Начнем с любви. О ней должны знать подруги. Таковых почти не оказалось. Соседи рассказывали, что на улице, даже в благостные теплые вечера, Наиля показывалась редко. Работала, правда, много, а придет — тут же запрется. Даже свет не всегда зажигала по вечерам. Если и заглядывала к кому ненадолго, так это к Клаве Суконщиковой, дверь которой была рядом в том же бараке.

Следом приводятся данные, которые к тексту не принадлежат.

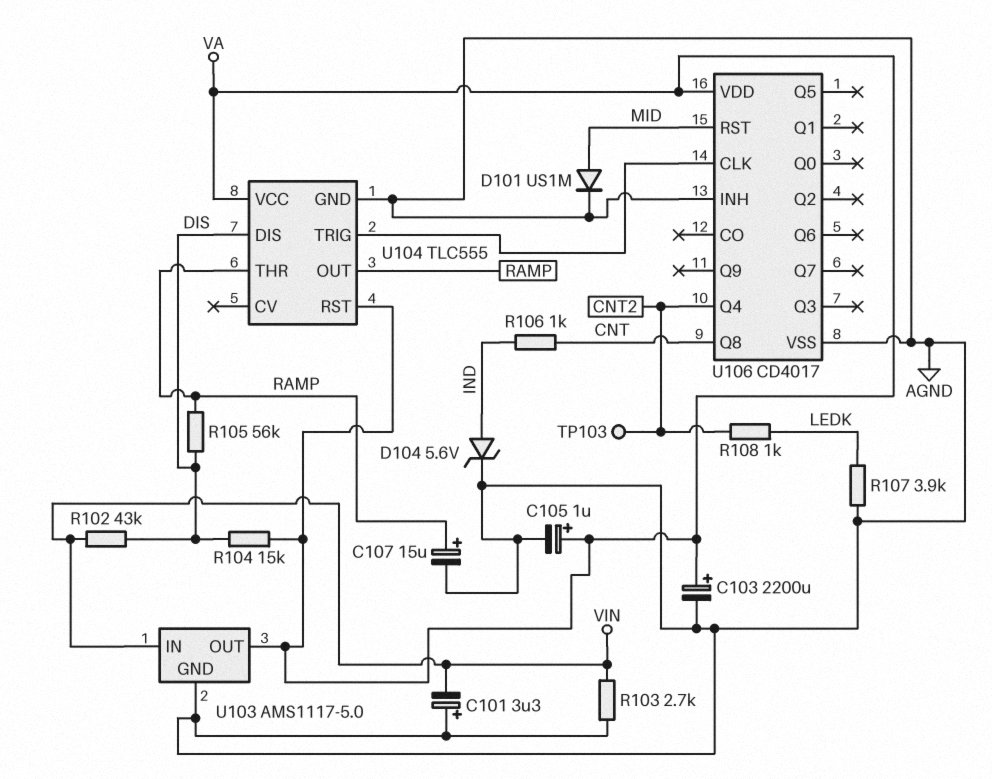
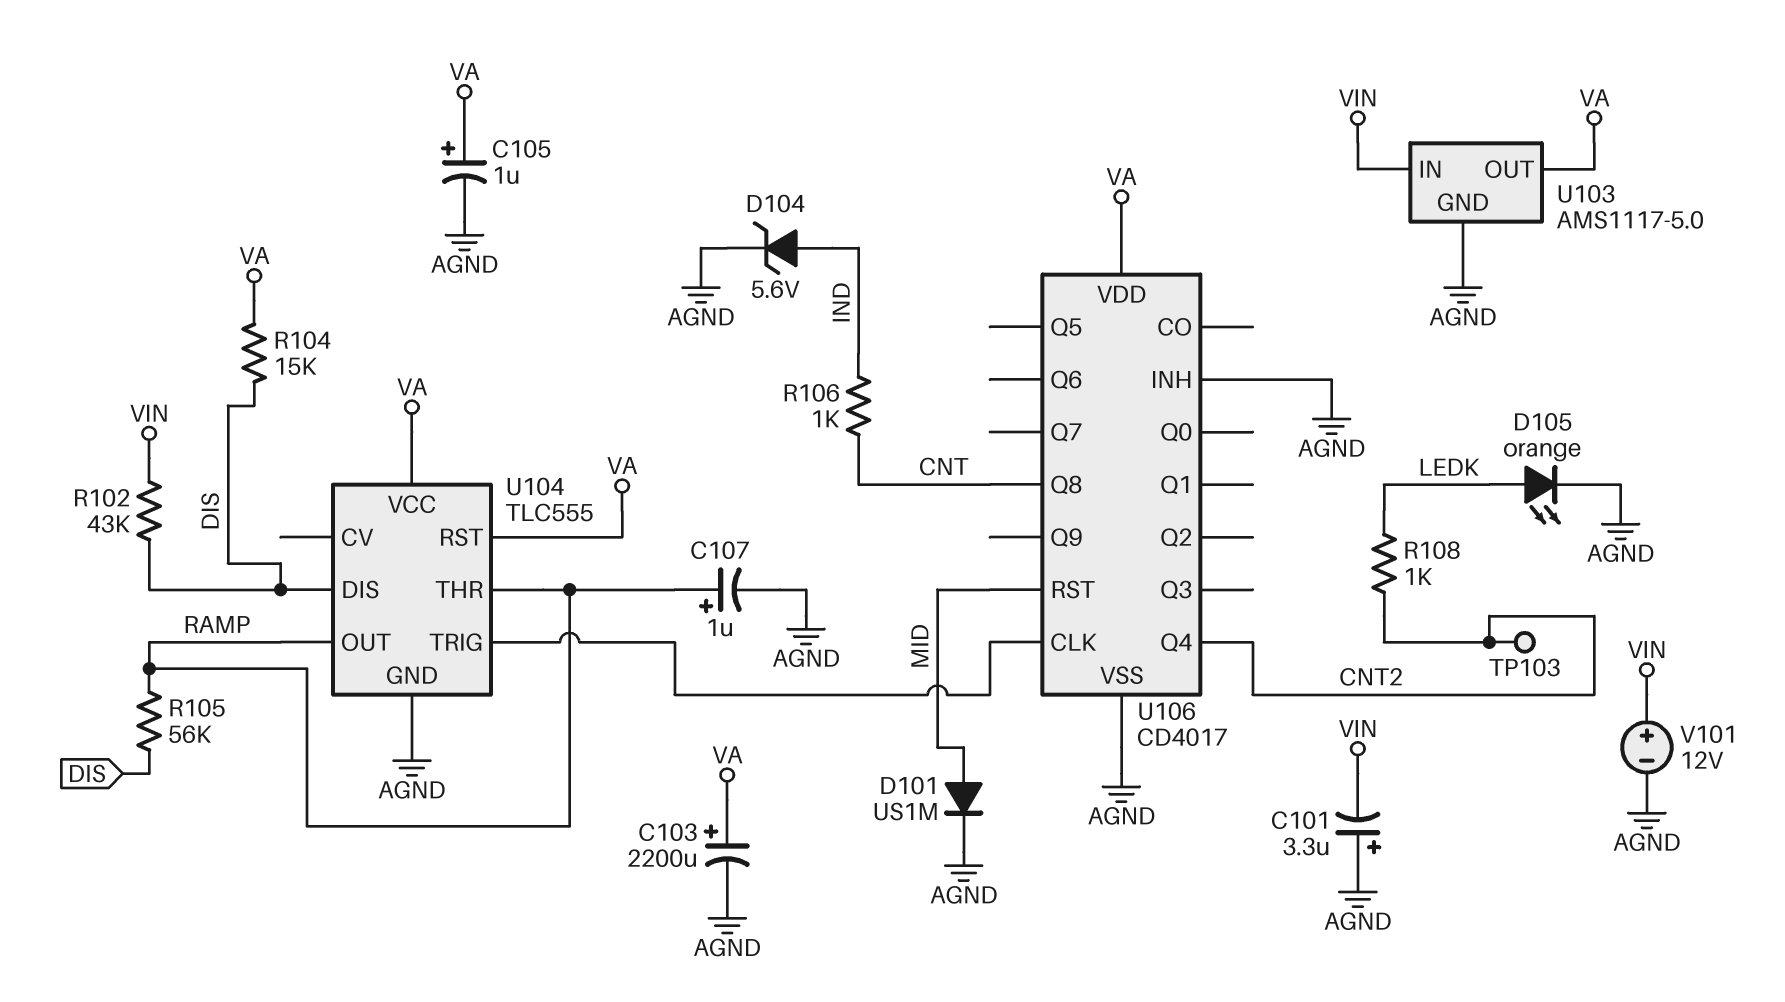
C107: 15uF (plus RAMP, minus AGND) -> 1uF (plus RAMP, minus AGND)
D105: none -> LED orange (A LEDK, K AGND)
R103: 2.7k (AGND, VIN) -> none
R107: 3.9k (AGND, LEDK) -> none
V101: none -> 12V (plus VIN, minus AGND)

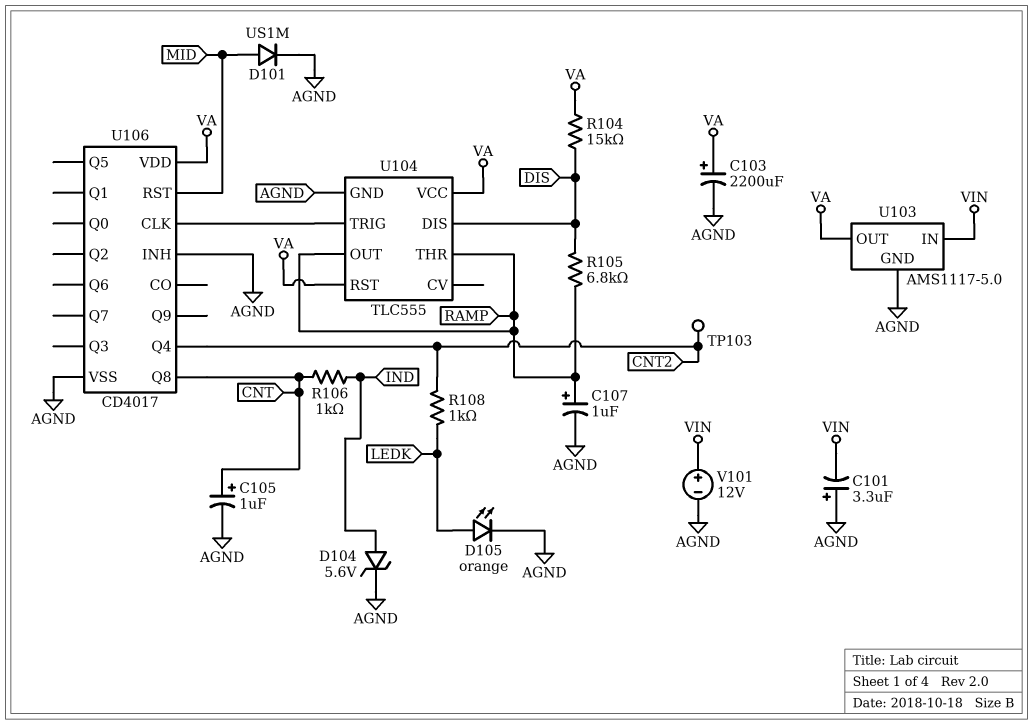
C105: 1uF (plus VA, minus AGND) -> 1uF (plus CNT, minus AGND)
R102: 43k (DIS, VIN) -> none
R105: 56k (DIS, RAMP) -> 6.8k (DIS, RAMP)

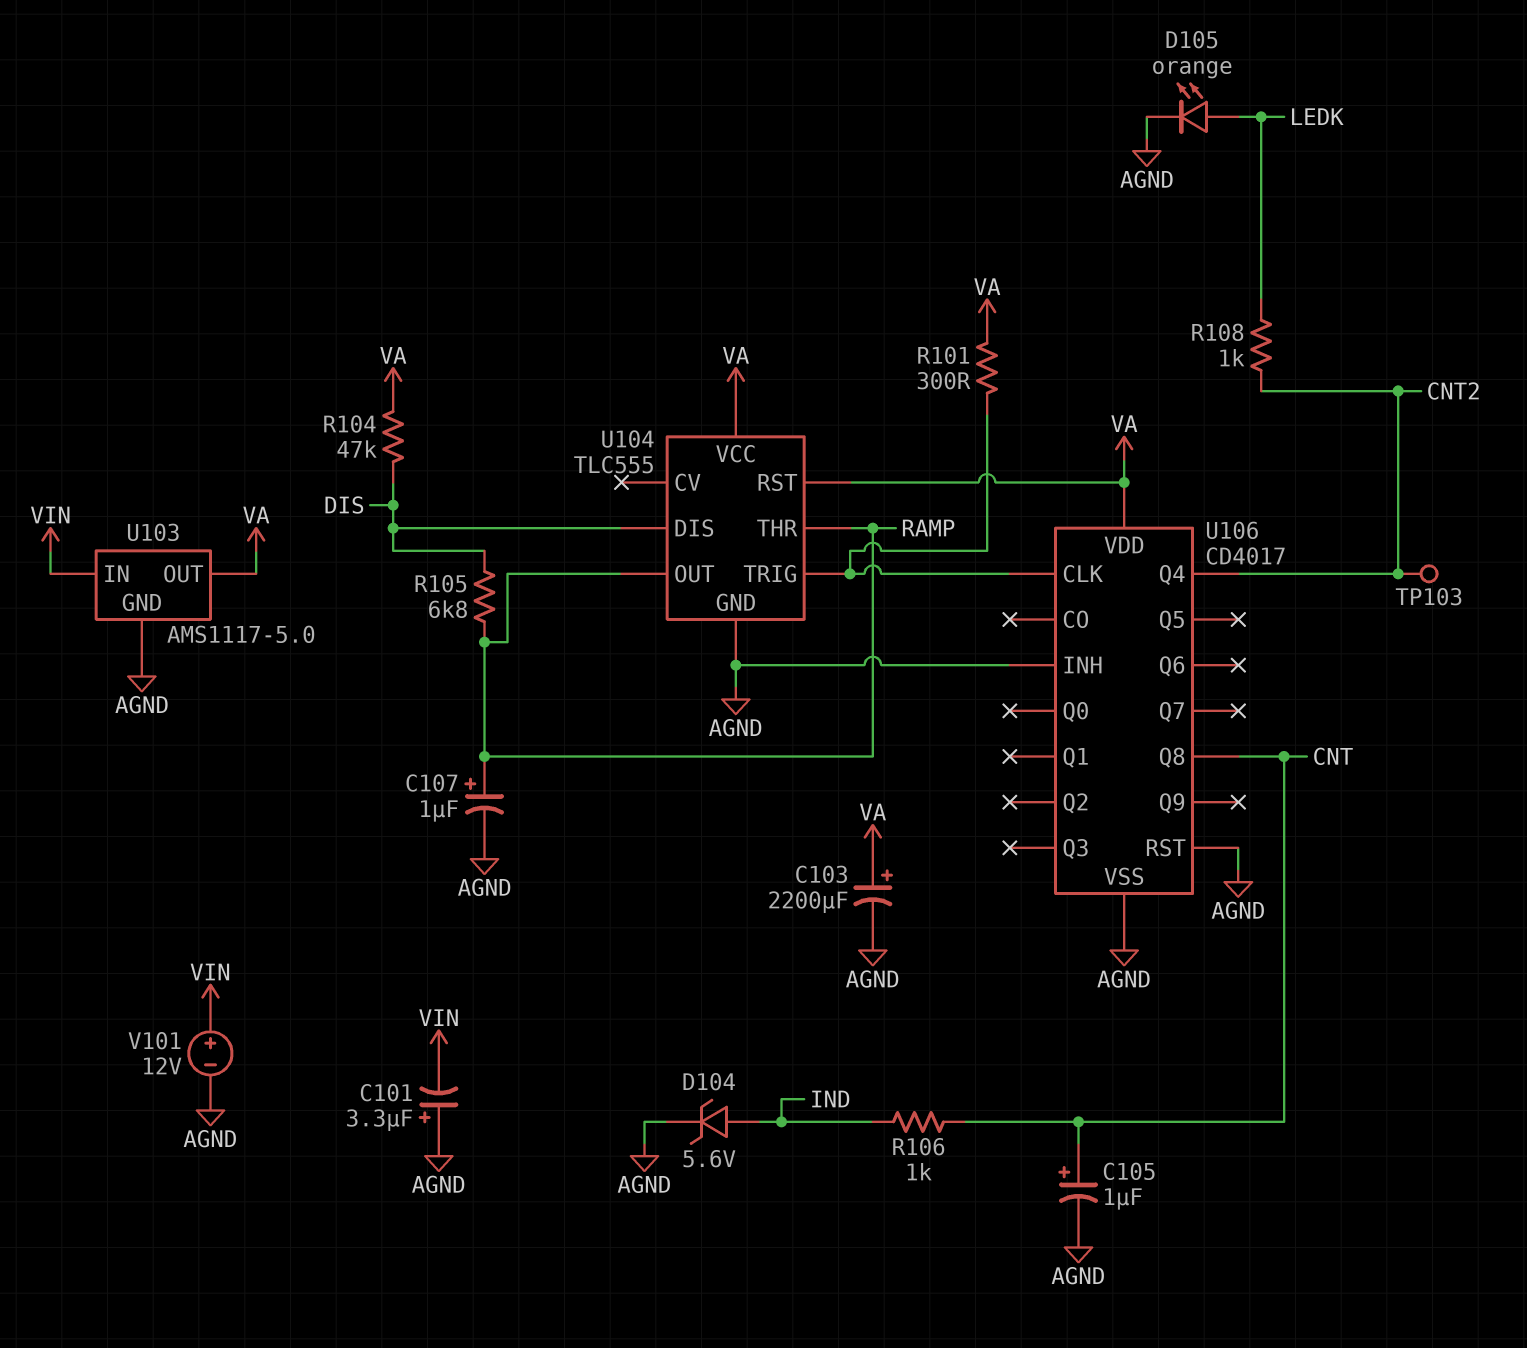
D101: diode US1M (A MID, K AGND) -> none
R101: none -> 300 (U104/TRIG, VA)
R104: 15k (DIS, VA) -> 47k (DIS, VA)
U106 pin RST: MID -> AGND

Клава, молодая мать-одиночка, держа на коленях годовалого Витьку, стреляя по сторонам острыми глазами, долго рассказывала о всякой всячине, имеющей лишь косвенное отношение к Наиле, и вдруг (Коробов терпеливо дожидался этого) сообщила, словно о чем-то пустом:

— Да не любила же Нелька того паразита, Степана. Ну, может, вот столечко (Клава отвела в сторону Витькин мизинец), и то — поначалу. Как раз в последний день (тут Клава непритворно всплакнула), перед тем, значит, как Степка ее порешил, увидела меня возле колонки, я как раз белье полоскала, и говорит: «Нужна я ему, как той рыбке зонтик. Мучает меня только — и все». И рассказала, как ей переживать приходится. Будто бы позорила ее недавно какая-то Зинка с автобазы. Расфуфыренная вся из себя, рассказывала Нелька, кубаночка серенькая на ней; папаша этой Зинки, говорят, большие тыщи гребет. Нелька, значит, пошла карточки отоваривать, стоит со всеми в очереди, а тут машина подъезжает, вылазит эта Зинка и сразу — в дверь. Ну, женщины, конечно, не пускают ее, а она им: «Я по личному делу». Нелька не выдержала, стала говорить, что они после смены два часа стоят, а тут какая-то финтифлюшка вперед лезет, а та, значит, узнала ее и говорит так ехидно: «Что ж ты за какой-то повидлой несчастной два часа стоишь? Наверное, мало дает тебе за твои услуги один военный? Поговорила бы я с ним, чтоб платил получше, да за такую дешевку даже дурак много не даст». Нелька слова сказать не смогла в ответ. Расплакалась да и побежала. Только лицо руками закрыла. А я бы, — добавила Клава, — всю бы краску на морде у этой паршивой Зинки размазала.

Коробов не усомнился, что именно так и поступила бы эта Суконщикова.

— Почему же и после этого случая принимала все-таки Неля Скирдюка? — спросил он.